Saturday, November 13
Room 107, Star Metro, 7:05
I photographed the bathroom before we left and got a slightly different image from the one I expected. I had not expected to find myself in the picture.
The flight left late and slowly. The flight, we learned, would take seven hours and forty minutes.
On the outbound flight the crew could not get the entertainment system to work, which scarcely mattered because we left late in the evening and flew through the night when all good passengers should don their eye masks, curl up, and sleep. This time it did matter and, hooray, the entertainment system had begun working before we sat down.
I spent the first part of the flight watching The Disaster Artist, a movie I had vaguely wanted to see for years. By the time it finished I had tears of mirth rolling down my face.
James Franco directs, and stars as Tommy Wiseau, a man trying to make a movie with little or none of the required skills. Franco does one of those “more than acting” jobs that fills the entire screen.

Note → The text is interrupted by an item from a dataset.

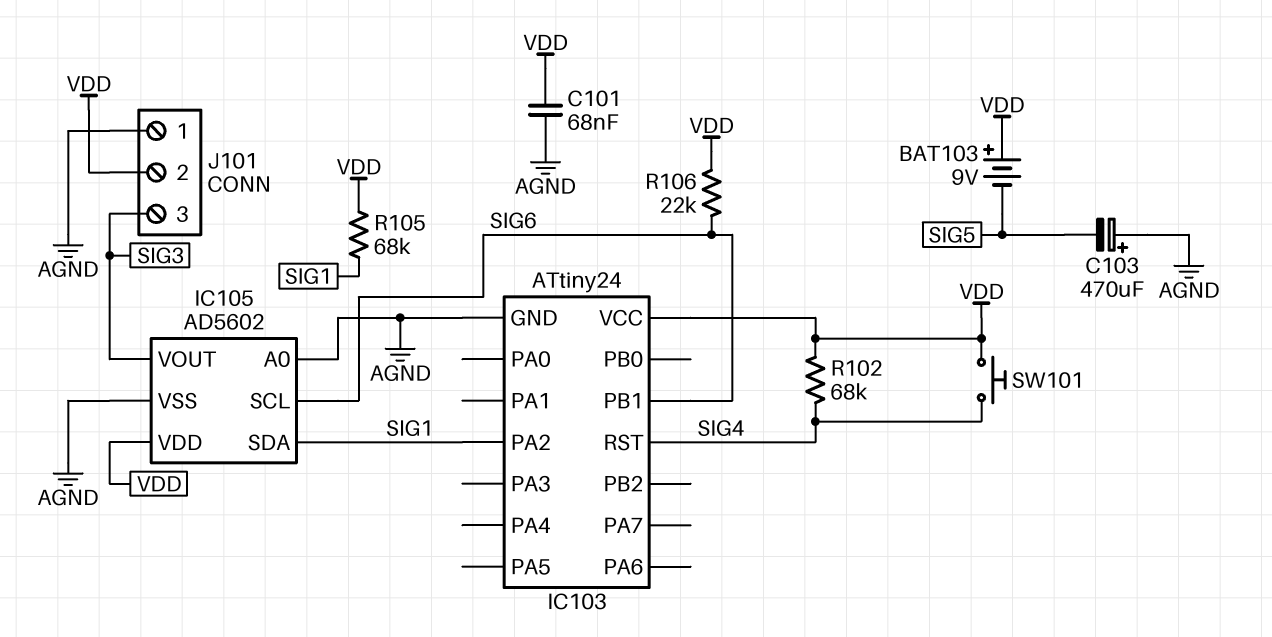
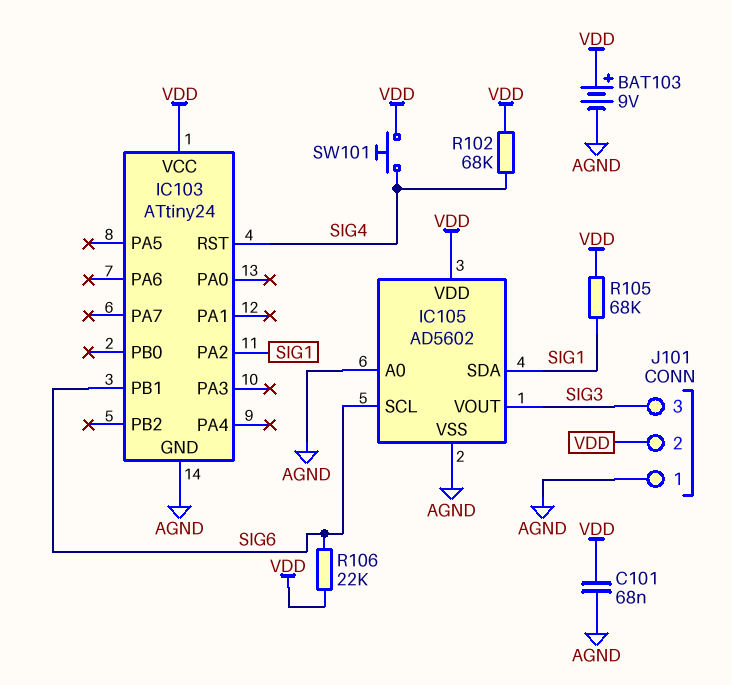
BAT103: 9V (plus VDD, minus SIG5) -> 9V (plus VDD, minus AGND)
C103: 470uF (plus AGND, minus SIG5) -> none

He captures perfectly what one critic said about Wiseau’s performance: he performs like “Borat trying to do an impression of Christopher Walken playing a mental patient.”[
Tommy Wiseau actually exists, as does the movie in the movie, called The Room, which(in real life) people have described as “the Citizen Kane of bad movies”. It has now (of course) become a cult classic.
By the time I land I desperately want to see this movie.